Y, sin embargo, en medio de la implícita tensión descrita, en sociedades democráticas estables no es infrecuente una relación de fuente entre periodistas y espías (generalmente de alto rango), basada en el tipo de confianza que suele construirse lentamente, a lo largo de años, misiones, coberturas y escenarios. Por lo general son relaciones limitadas, con el punto de encuentro de la conveniencia mutua, sin que nadie ceda su misión ni sus valores.

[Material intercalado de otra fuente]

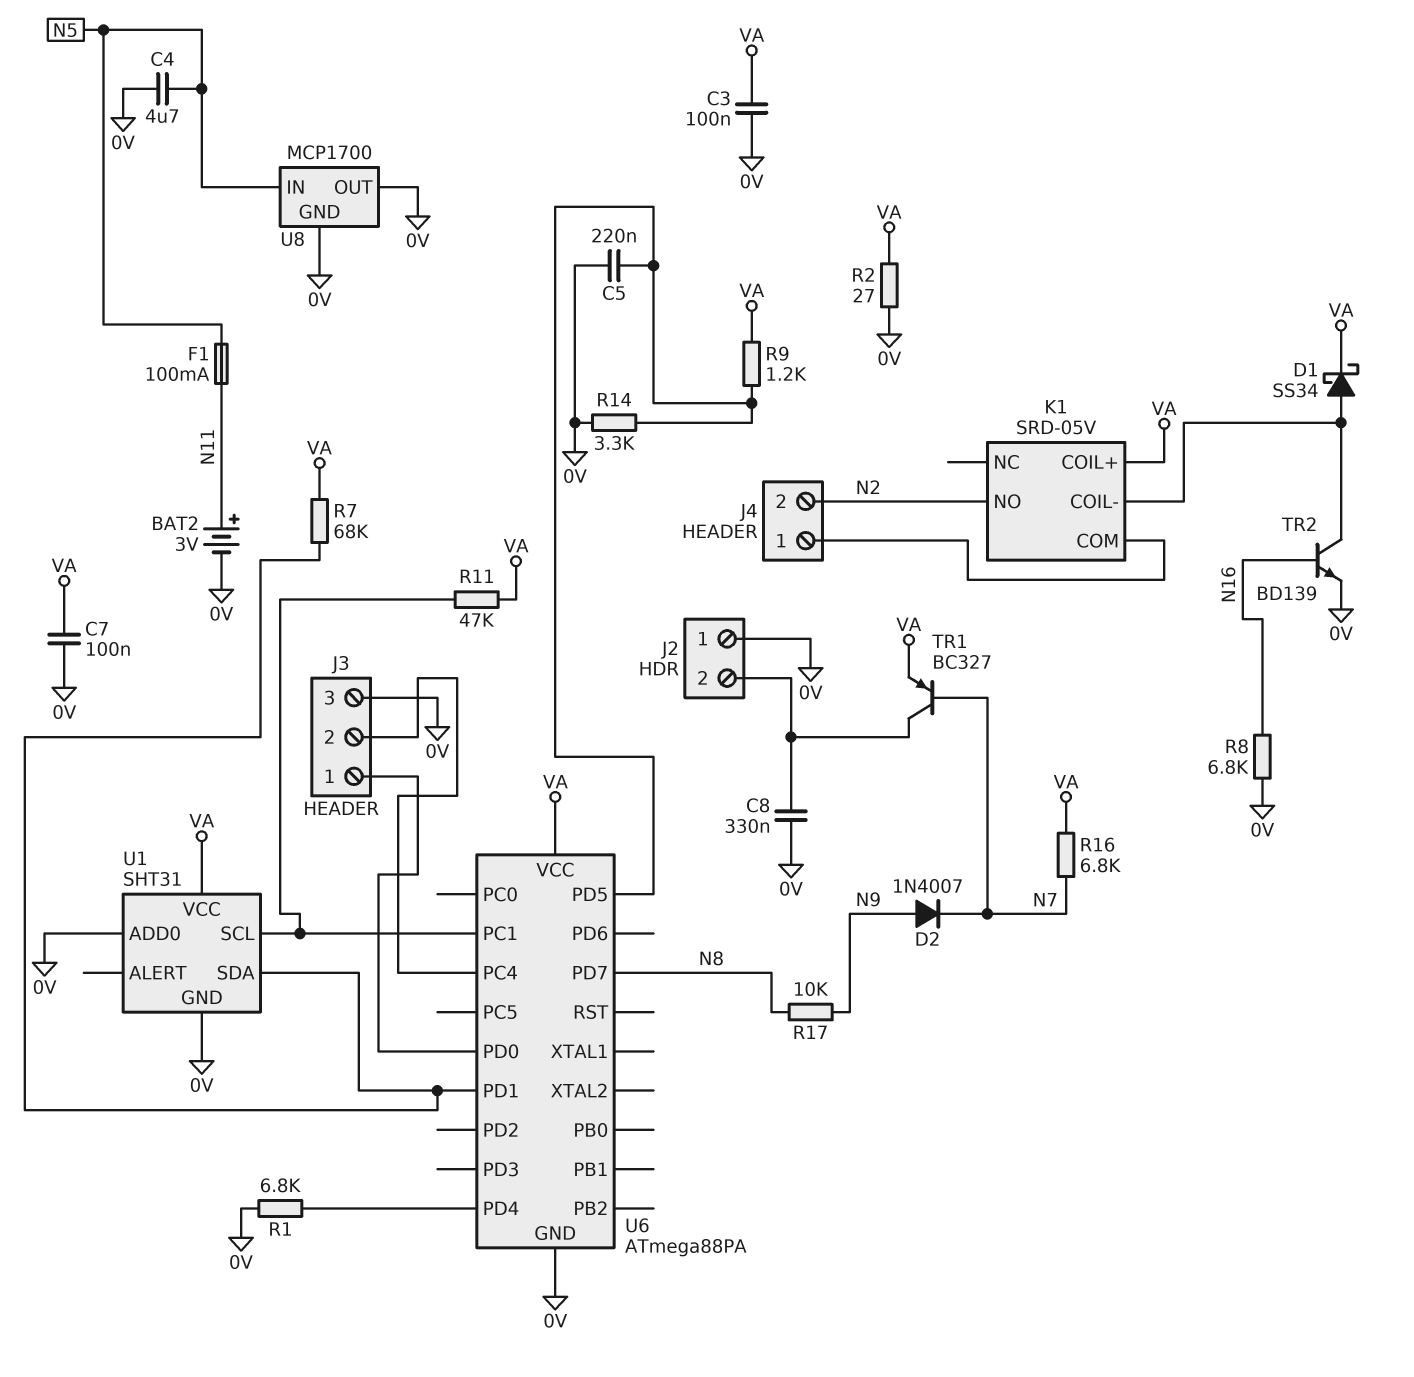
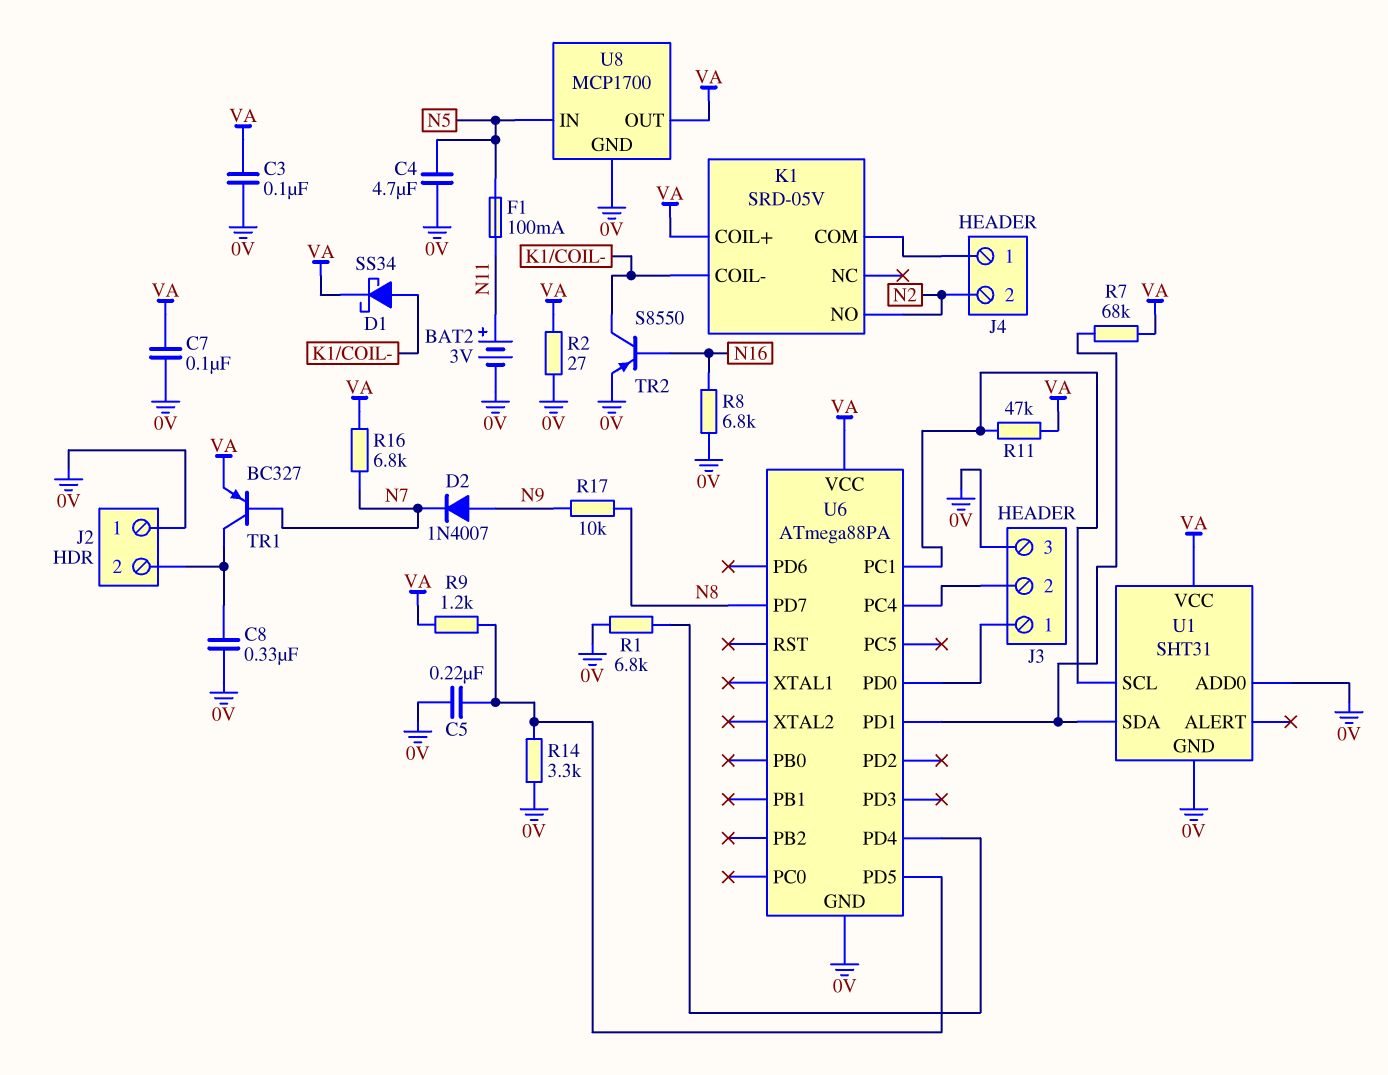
TR2: NPN BD139 (B N16, C K1/COIL-, E 0V) -> PNP S8550 (B N16, C K1/COIL-, E 0V)
U8 pin OUT: 0V -> VA

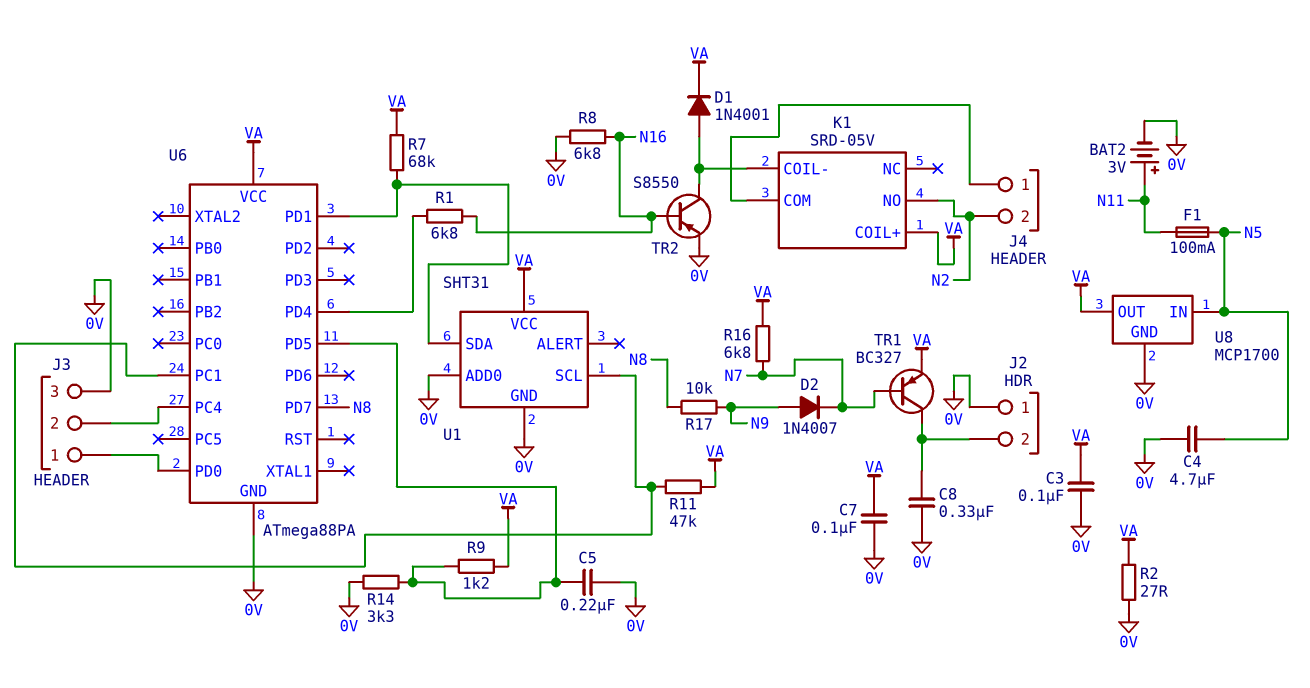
D1: schottky SS34 (A K1/COIL-, K VA) -> diode 1N4001 (A K1/COIL-, K VA)
R1: 6.8k (0V, U6/PD4) -> 6.8k (N16, U6/PD4)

Pero en tiempos de crisis extrema es cuando se forjan esas extrañas alianzas entre perros y lobos. El espía es, al fin, un burócrata al servicio de los jefes del Estado, pero desde organizaciones más permanentes y duraderas que sus jefes, con los valores propios de su identidad corporativa y su sentido de misión. Ante ese tipo de crisis pueden ocurrir alianzas poderosas entre espías y periodistas de investigación.

Ese fue el caso de la investigación de Watergate. Los periodistas Bob Woodward y Carl Bernstein, del Washington Post, tuvieron una fuente secreta que apodaron ‘Garganta Profunda’, cuya identidad fue solo compartida con el jefe de redacción Howard Simons y con el director Ben Bradlee. Esa fuente decisiva fue Mark Felt, el subdirector del FBI, que condujo una guerra clandestina de información contra el gobierno de Richard Nixon a través del Post, hasta la victoria. Las circunstancias convirtieron aquí el conflicto en simbiosis.

La guerra de Brennan contra Trump es diferente. Abierta, desde la ciudadanía recobrada del retiro, pero todavía con un gran valor informativo, que facilita y garantiza su llegada al periodismo en escenarios nuevos y sorprendentes.

Mientras Brennan atacaba a Trump ante los fascinados periodistas, el exjefe del FBI, James Comey, publicaba y promocionaba su explosivo libro: “A Higher Loyalty: Truth, Lies, and Leadership”. (“Una lealtad superior: la verdad, mentiras y liderazgo”), en tanto Trump le dedicaba más insultos e inquina que la suma de los dirigidos hoy a Assad y a Kim Jong Un en el pasado reciente.

Que los exjefes de la CIA y el FBI ataquen abierta y enérgicamente al presidente de Estados Unidos, mientras este responde tuiteando insultos adolescentes, describe una situación sin precedentes, en la que las instituciones de una democracia de larga duración luchan por sobrevivir al demagogo que ha capturado la jefatura del Estado, sin destruir a este.

En los turbulentos escenarios de la era de Trump, el periodismo enfrenta la desinformación de medias verdades y noticias falsificadas, tras las cuales emerge la intuición de extrañas conspiraciones, complejos encubrimientos y eventos salaces. Por ahora, el Calígula de la Casa Blanca parece haber unido a adversarios en la noción del peligro común que ellos y su democracia enfrentan.

* IDL-Reporteros, la publicación digital de periodismo de investigación que dirijo es también agradecido beneficiario del mecenazgo de la fundación Reva & David Logan.